In the 2016 Brexit referendum, UKIP achieved its defining objective of persuading Britons to back leaving the EU. But it has been on a downward spiral ever since.
Farage resigned in the aftermath of that vote. And Gerard Batten is now the party's fourth leader since then and has been widely criticised for pushing policies perceived as anti-Islamic.
The party has also embraced far-right figures such as Tommy Robinson -- the founder of the anti-Islam English Defence League -- who has become an advisor.
"It's moved in a very different and, some would say, darker direction," said Goodwin.
"It's radical rightwing, possibly becoming extreme in its views relative to average public opinion."
That’s two pro-Brexit campaign leaflets now sent to my girlfriend, a Polish citizen.
— Oliver Mooney (@ojmooney) May 18, 2019
I must say, the Brexit Party and UKIP are doing an excellent job of homing in on those potential voters! pic.twitter.com/CjSRneVUDR
'Heirs of Winston Churchill'
For the European elections on May 23, UKIP selected Carl Benjamin, a controversial YouTuber who adopts the pseudonym Sargon of Akkad, as one of its candidates.
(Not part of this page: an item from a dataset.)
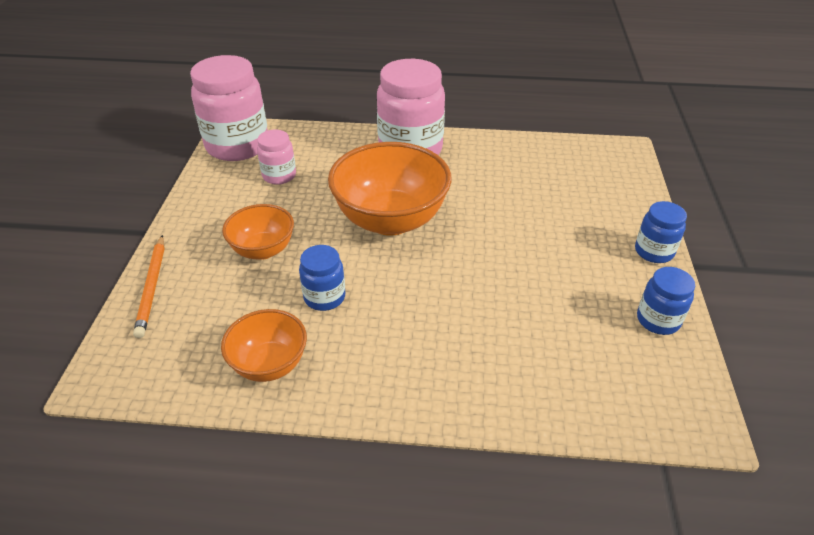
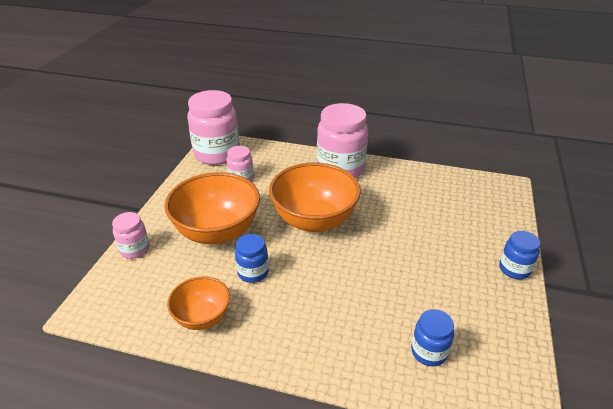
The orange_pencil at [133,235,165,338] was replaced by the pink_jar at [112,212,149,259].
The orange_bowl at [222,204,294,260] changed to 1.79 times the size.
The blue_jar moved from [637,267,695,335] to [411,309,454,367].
The 39-year-old, who has nearly a million followers on the online video platform, is standing for the party in southwest England.
He became prominent in the online world in the 2014 "Gamergate" incident, where women in the computer gaming world were systematically targeted with abusive threats.
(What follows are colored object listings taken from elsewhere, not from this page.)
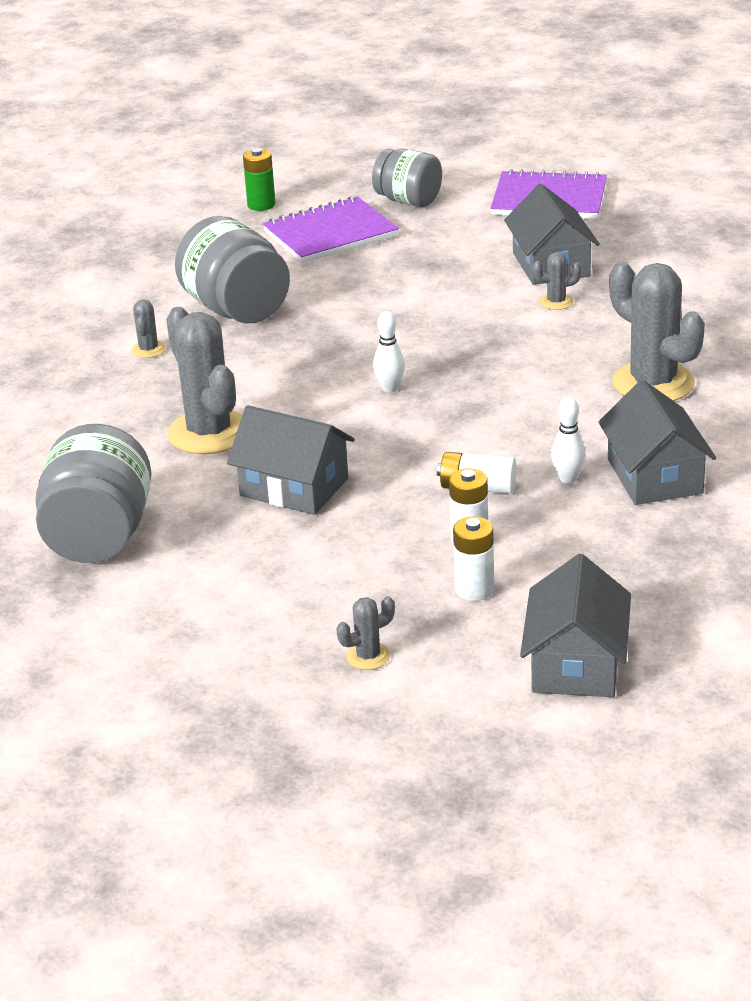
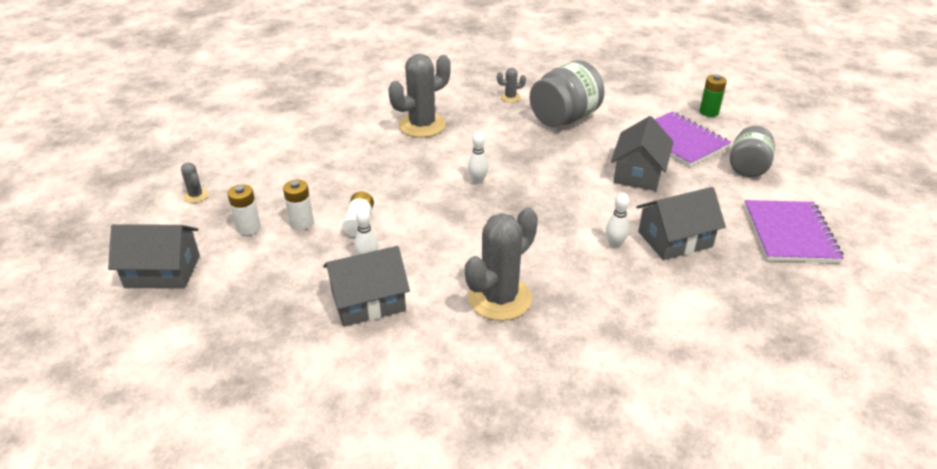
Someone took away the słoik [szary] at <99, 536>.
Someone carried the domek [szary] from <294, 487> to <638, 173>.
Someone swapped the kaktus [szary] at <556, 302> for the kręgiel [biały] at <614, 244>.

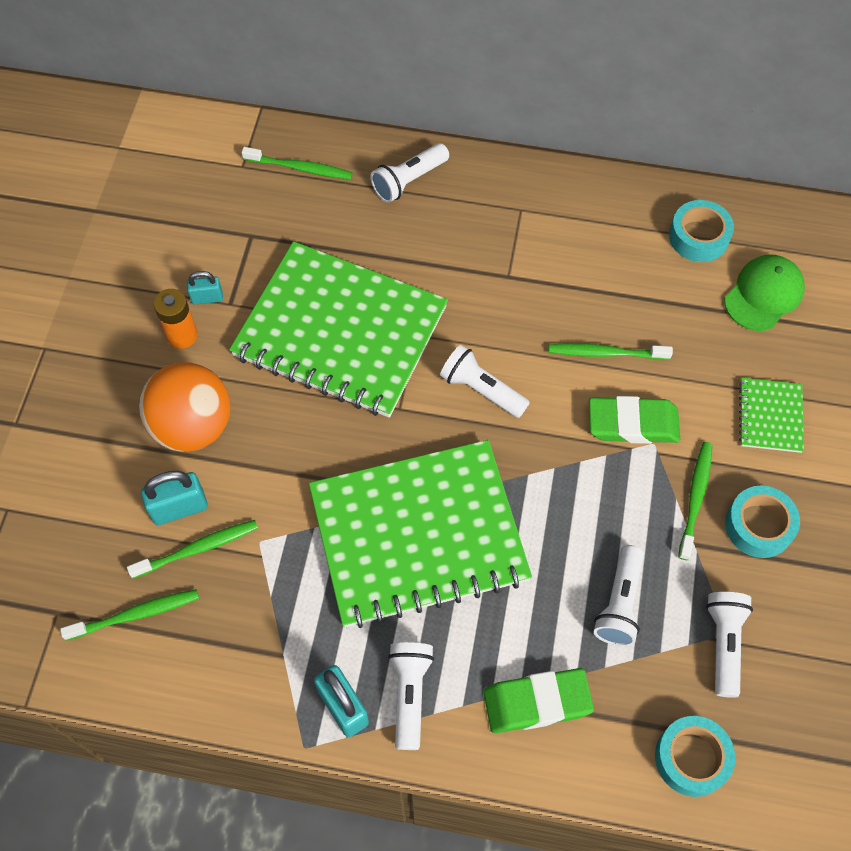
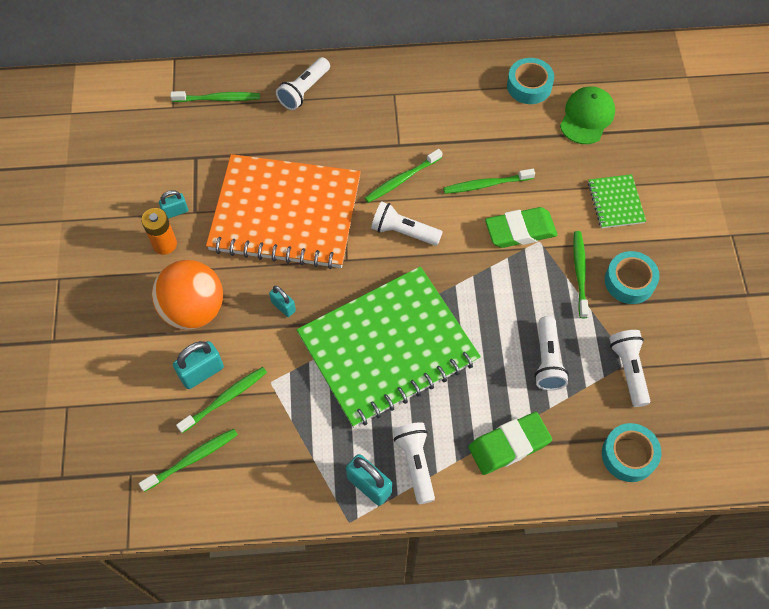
Someone put down the kłódka [turkusowy] at <283, 306>.
Someone put down the szczoteczka do zębów [zielony] at <401, 180>.
Someone repainted the zeszyt [zielony] at <340, 332>, which became the zeszyt [pomarańczowy] at <285, 213>.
In 2016, he tweeted that he "wouldn't even rape" opposition Labour MP Jess Philips and has attracted fresh controversy since by refusing to apologize for the remark. Police are now investigating the incident.
Some rival candidates are refusing to share pre-election debate stages with him, while campaign groups Hope Not Hate and Stand Up to Racism have warned about his comments.
At a campaign stop this week in the city of Exeter, Benjamin insisted he is a classical economic liberal in favour of limiting big government and immigration, and that UKIP's members are unfairly portrayed.
"They are the heirs of Winston Churchill," he told AFP at the sparsely-attended event, where several dozen supporters faced off with a similar number of demonstrators.
"We're for free markets, free people. We're nothing to do with any continental collectivist nonsense," he added.
'Marginalization and ridicule'
Benjamin has received a mixed reception in what is a mainly rural region, which predominantly backed Brexit in 2016 but tends to elect Conservatives and Liberal Democrats.
He has drawn small crowds of typically young male supporters, while protesters have shown up at each stop, throwing a milkshake and raw fish at him on separate occasions.
"They're trying to mobilize people around a Brexit message when actually what they've got is something far darker," said Ghee Bowman, 58, an Exeter resident protesting Benjamin.
UKIP has however attracted at least one high-profile supporter: right-wing provocateur Milo Yiannopoulos, who became a party member and joined the candidate campaigning.
The US-based former Breitbart editor described the party's manifesto as "fairly respectable and reasonable" and put its post-Farage woes down to British snobbery after becoming "unashamedly working class."
"If you step out the bounds of what you're allowed to say, how you're allowed to behave... you can become quite quickly the object of marginalization and ridicule," he told AFP.